The history of the world is written in conflict--in wars, bloodshed, and disease.    We do not speak of great epochs of peace but of the events between those periods when men and women made sacrifice or otherwise perished.    Among the list of conflicts, those involving this country is short only because the recorded history of this country, this land, these people, only spans a period of a few centuries.    Below is a list of the recognized* conflicts and number of persons who died during them.



The American Revolution (1775 to 1783)

6,188 Dead


The War of 1812 (1812 to 1814)

4,505 Dead


The Mexican War (1846 to 1848)

4,152 Dead


The American Civil War (1861 to 1865)

498,332 Dead (both sides)


Spanish-American War (1899 to 1902)

2,445 Dead


World War I (1914 to 1918)

116,516 Dead


World War II (1939 to 1945)

405,399 Dead


Korea (1950 to 1953)

54,246 Dead


VietNam (1961 to 1975)

58,167 Dead; 2,266 MIA
+


The Persian Gulf War (January 16 to March 3, 1991)

293 Dead; 19 MIA+




These numbers cannot and never will tell the whole story of these conflicts, neither are they meant to do so.    There is no way to measure the impact on the lives of those who lost someone to these wars, and no way to measure the damage to those who survived though maimed.    What we can know is that these lives were lost and, where possible, their physical remains have been interred in cemetaries (or monuments have been errected for those missing) throughout this country.    This Memorial Day, please pause as you pass a cemetary and consider those who rest therein and measure what you have with some gratitude against what they will never know.


* I apologize to both Native and Afro- American peoples for not presenting the dates and numbers of their dead on this page.    Surely, these people are a part of this country's history whether they died on these shores through the cruelty of western expansion and slavery, in capture in their native lands, or in the cargo holds of ships bringing them here, and their dead are no less worthy of remembrance on Memorial Day.    Also not mentioned were the Cuba Conflict (1962), the Grenda (1983), and Panama (1989).

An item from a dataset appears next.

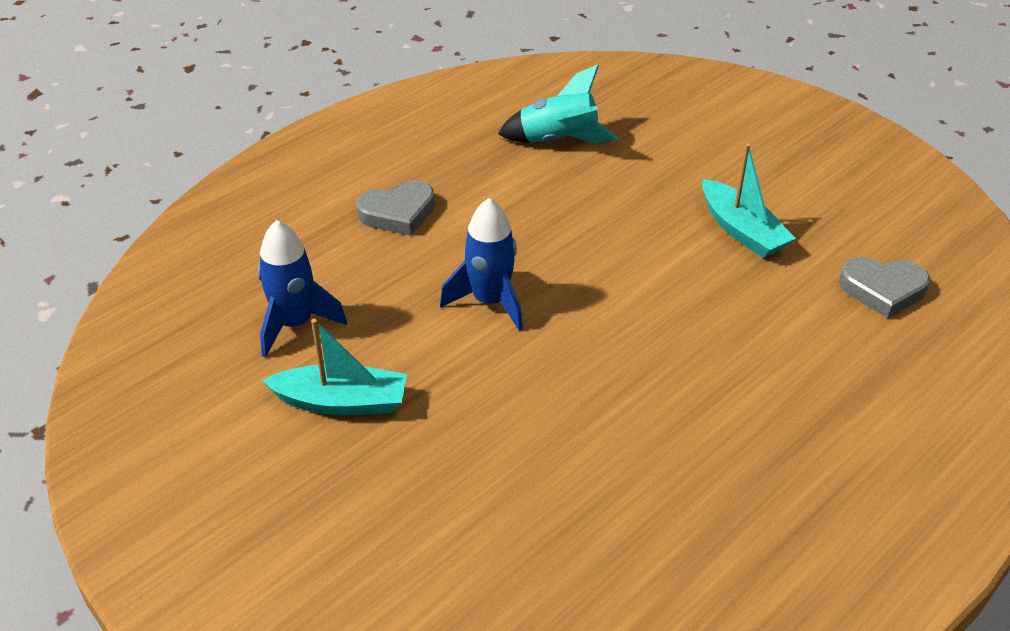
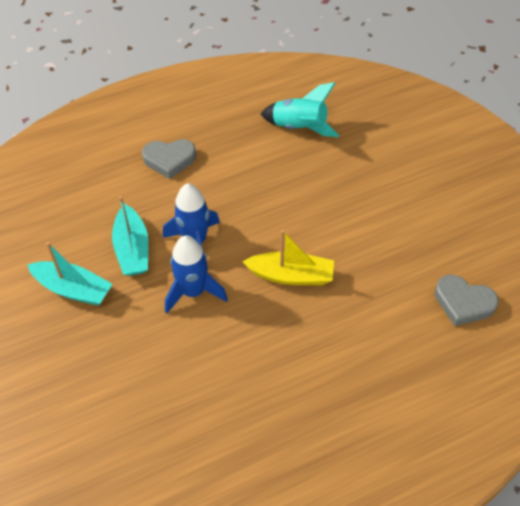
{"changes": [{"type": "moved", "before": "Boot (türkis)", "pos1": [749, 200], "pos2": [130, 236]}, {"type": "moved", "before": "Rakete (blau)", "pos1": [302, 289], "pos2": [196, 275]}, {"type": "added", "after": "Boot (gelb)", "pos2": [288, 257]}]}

+ Prior to the war in VietNam, no distinction was made between those listed as MIA (Missing In Action) and those listed as deceased, publically.    We do not know if any attempt was ever made to locate the remains of those missing if such a classified notation was made.    More recently, the Department of Defense has quietly begun to ask families still missing relatives from the Korean War Conflict to contact them so that an MIA list may be compiled.